Perhaps you've heard about "Theology on Tap," a Roman Catholic ministry which has been dispensing large draughts of good theological conversation, often at a bar or grill, for some 25 years now. Well, a group of graduate students and I had our own version of "Theology on Tap" this morning at the locally famous "Bodo's Bagels." Call it "Theology on Rye." Marble rye, to be exact.

This particular Bodo's has its own fascinating history. The third of three Bodo's in Charlottesville, it finally opened its doors on the Corner after ten long years... Ten years, I might add, of local anticipation, anger, doubt, and, yes, perhaps even a sense that the empty store with the “Coming Soon” sign was the only Corner institution by the name of Bodo's we were likely to see. So I suppose it was appropriate that our little Bodo’s band this morning spent most of its time discussing, well, eschatology—the ways in which another institution is already here even as we wait for a final Coming.

Our passage for the day was Galatians 5, but that didn't stop us from discussing the political implications of the Gospel, the relationship of flesh and the law, the continuity (or lack thereof, as the case may be) between Israel and the church, and so on.
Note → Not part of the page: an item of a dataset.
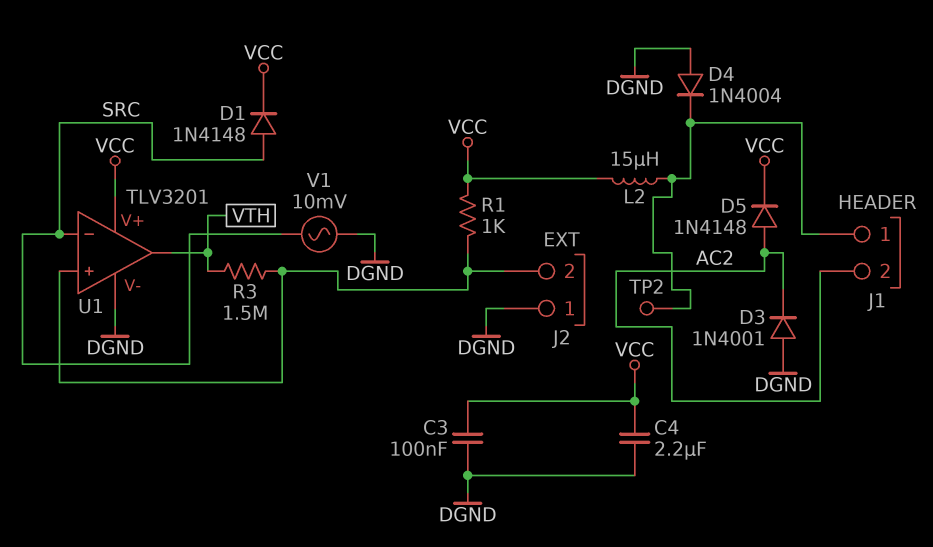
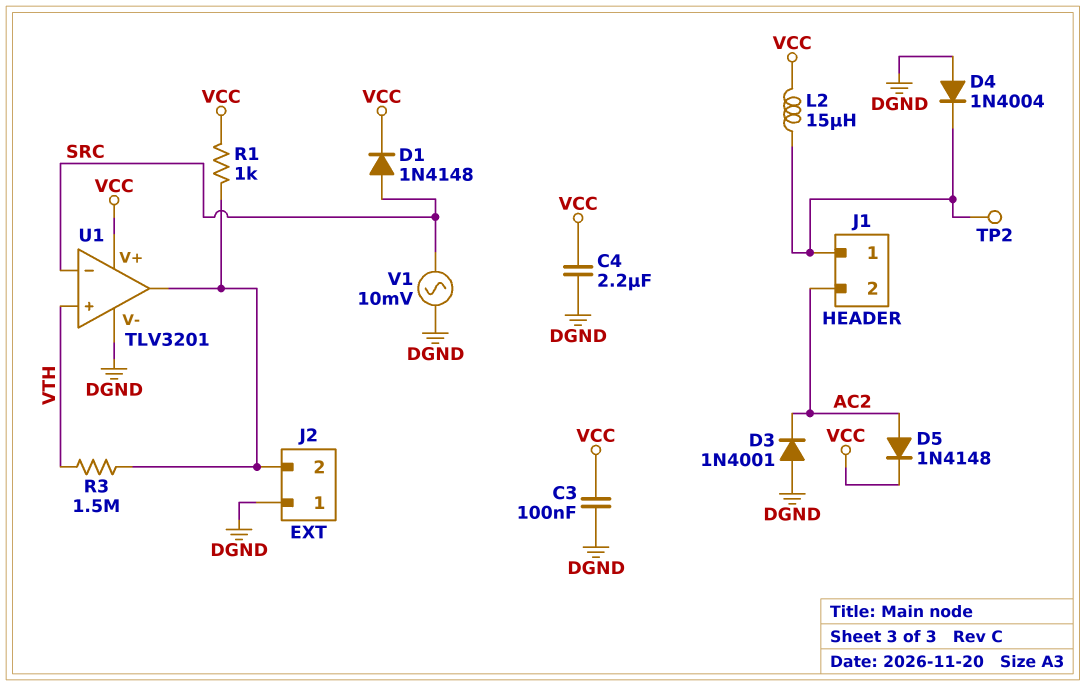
U1 pin in+: J2/2 -> VTH
U1 pin out: VTH -> J2/2

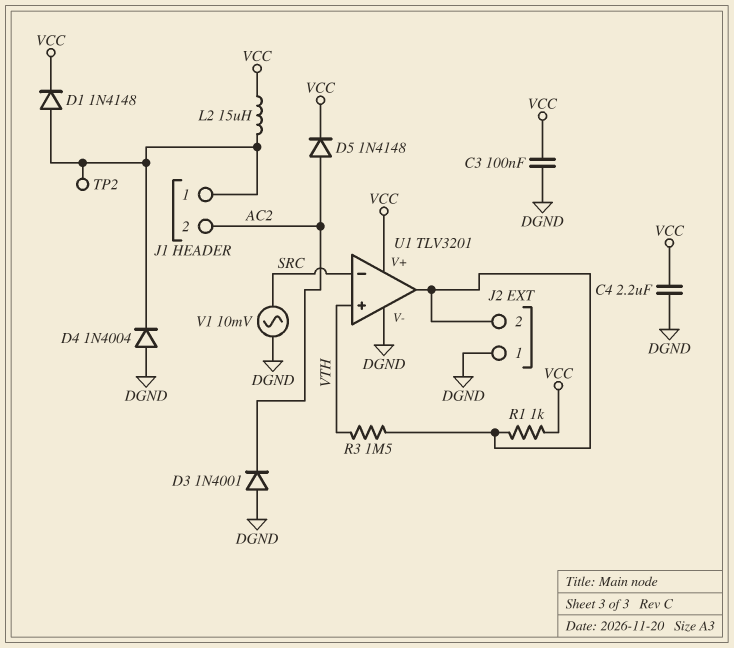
D1: diode 1N4148 (A SRC, K VCC) -> diode 1N4148 (A J1/1, K VCC)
Indeed, Paul's fundamental and redemptive-historical contrast between flesh and Spirit (see previous posts!), in Galatians 5 as elsewhere, leads quite naturally to such questions. The main point there is to draw out the ethical implications of living according to the Spirit (and its age)--as opposed to regressing to life in the flesh and under the law. Along the lines of our discussion of Romans 8...

On the political side of things I made a point this morning which I owe to Russell Moore's book, The Kingdom of Christ: that the "already" and the "not yet" of our place in redemptive history affects our understanding of the extent to which the kingdom can work itself out in society in this age. For the purposes of this post I'll concentrate on how understanding the "not yet" of the kingdom helps to avoid premature triumphalism (my point in the discussion this morning)--or, for that matter, unrealistically high expectations--in the present age. Moore puts it this way (p. 79):

A clearly developed evangelical theology of the "not yet" keeps... a historical vision at the forefront, while dismissing every secular attempt at utopia as, at best, a pretender to the throne. Thus, evangelicals can affirm, as did George Eldon Ladd, the conclusion of E. C. Gardner: "Christian eschatology means the end of all social and political utopias which expect to achieve a perfect pattern of peaceful society by human means and human strength." Thus, a Kingdom-oriented, inaugurated eschatology can inform evangelicalism by reminding the movement that, as Carl Henry has counseled, all secularist and evolutionary models of utopian progress have "borrowed the biblical doctrine of the coming kingdom of God but cannibalized it."
We have, then, no reason to despair and every reason to hope: the kingdom of God will come in its fullness to this world. It will come with Christ at his return. And yet it will not fully come before that time, whatever we do. In that way our hubris is chastened even as our hope is kept alive. Which is just what we need in the wake of Katrina.